Turns out my crazy was slightly off, my son had all his limbs and was actually asking for a bit of life advice. He had been asked to move home to our mountain valley and intern with a local film company for the winter. Should he, he wondered? What about his lease, his job? While in my head I was jumping up and down and screaming for joy at the thought of having Lo home with us, I played it cool and pointed out that he had a room in an extremely desirable location on the DU campus and that bussing tables was not his lifelong ambition. I told him there would be very few times in his life when he would have no debt, no dependents and the absolute freedom to turn his life in a 180 degree direction within 48 hours. I also reminded him that he had taken the year off from school to look within and figure out where he wanted to go.
So. Go.
Within two days Loren was home, bringing with him the vitality of the young whose dreams ride shotgun and spill over into their every action. I am the happiest of mother hens having all my chicks back in the nest. The high school years can sometimes seem an eternity, but when all is said and done that short time is over and there is the chance your child might fly away for always.
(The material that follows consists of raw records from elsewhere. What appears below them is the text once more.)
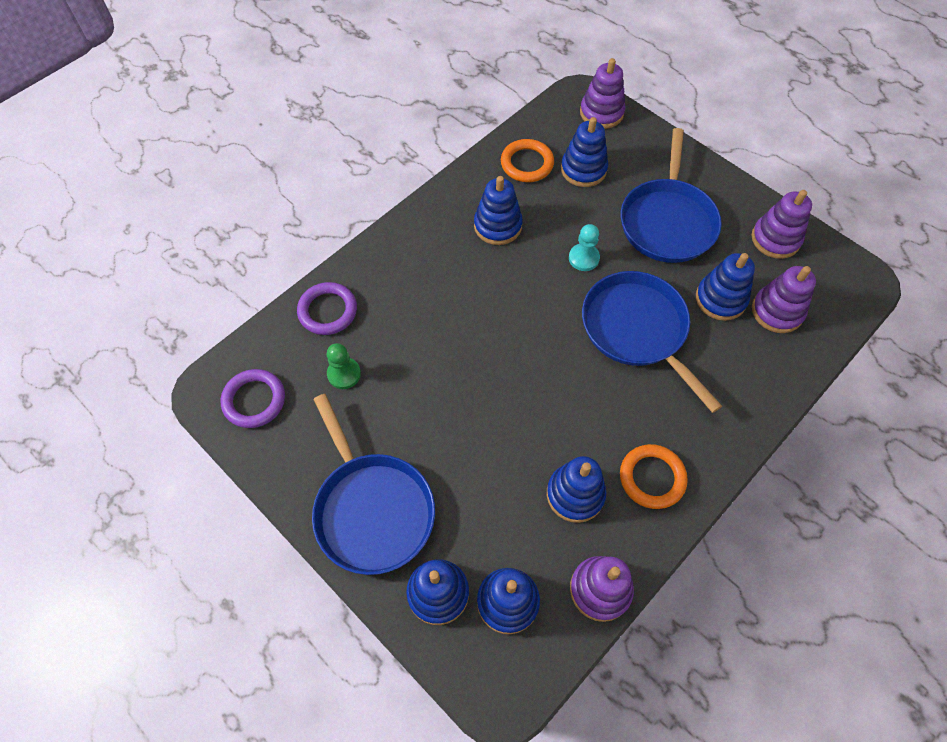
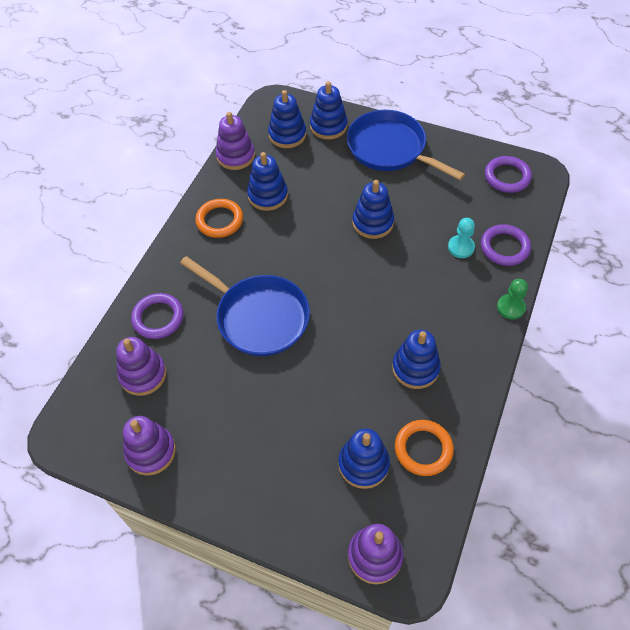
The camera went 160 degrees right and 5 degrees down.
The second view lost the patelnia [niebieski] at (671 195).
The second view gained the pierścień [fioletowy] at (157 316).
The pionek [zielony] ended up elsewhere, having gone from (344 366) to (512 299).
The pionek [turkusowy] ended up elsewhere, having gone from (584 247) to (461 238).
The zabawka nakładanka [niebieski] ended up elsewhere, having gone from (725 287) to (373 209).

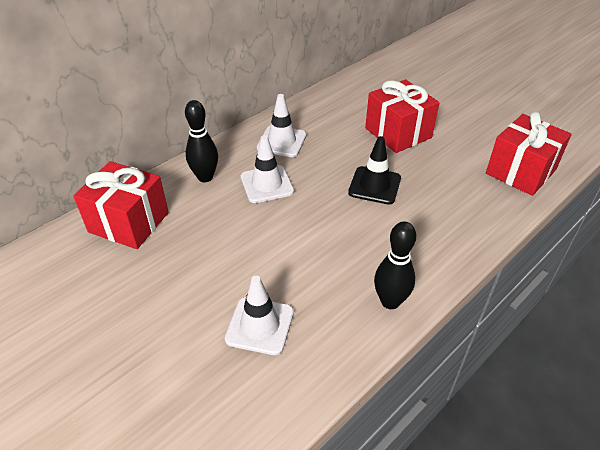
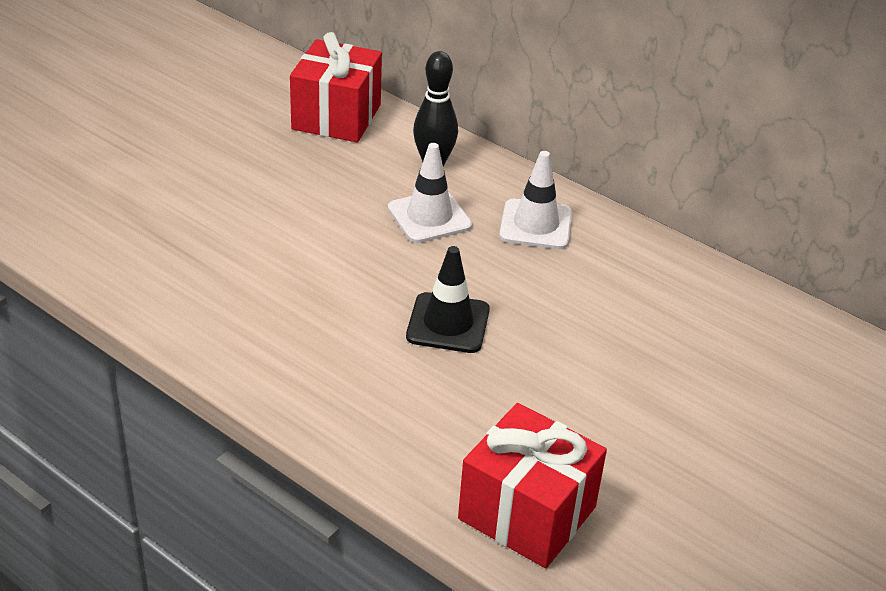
The camera went 80 degrees right and 5 degrees down.
The second view lost the pachołek [biały] at (259 315).
The second view lost the prezent [czerwony] at (402 116).
The second view lost the kręgiel [czarny] at (395 265).

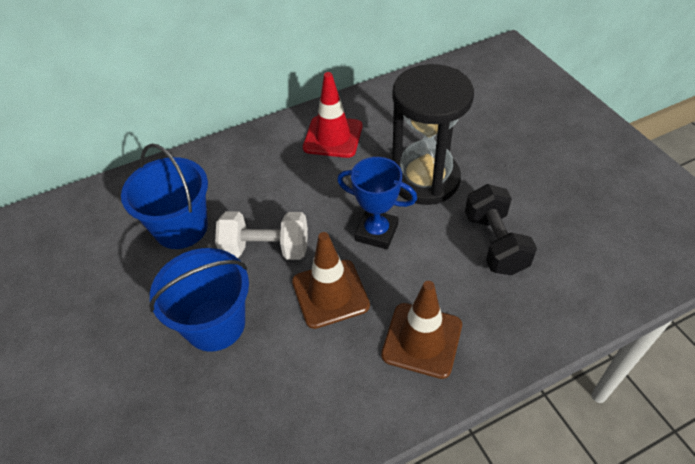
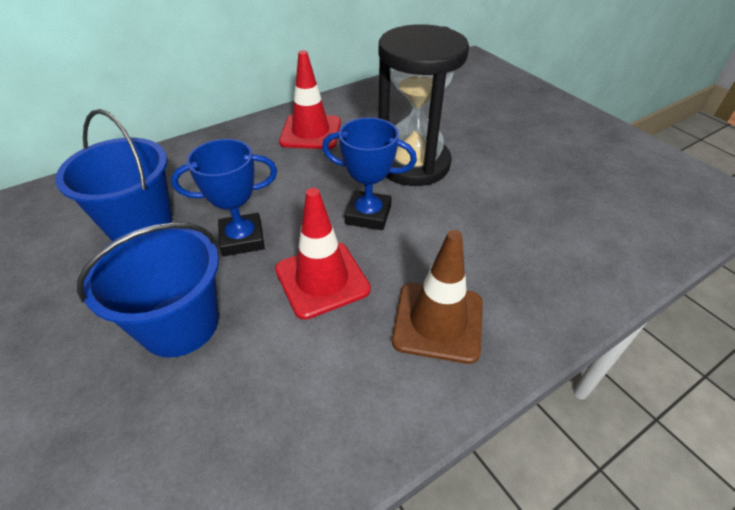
The camera went 10 degrees left and 5 degrees down.
The second view lost the hantel [czarny] at (501 229).
Where the hantel [biały] stood at (261 235), the puchar [niebieski] came to stand at (224 197).
What was the pachołek [brązowy] at (331 280) turned into the pachołek [czerwony] at (323 254).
I feel as though this is our chance to finally live as a family of five. It's not always easy. There was the day, a week or so in to Lo's return when I got a call from Ski Patrol that he had fallen and broken his collar bone and my son was in shock. Then there was the adventure of locating his car and paying the boot company an absurd amount of money to get his car mobile again, they weren't sympathetic that he was in the ER when his time expired. But for the most part it has been lovely and not a day goes by when I don't remind myself what lucky ducks we all are.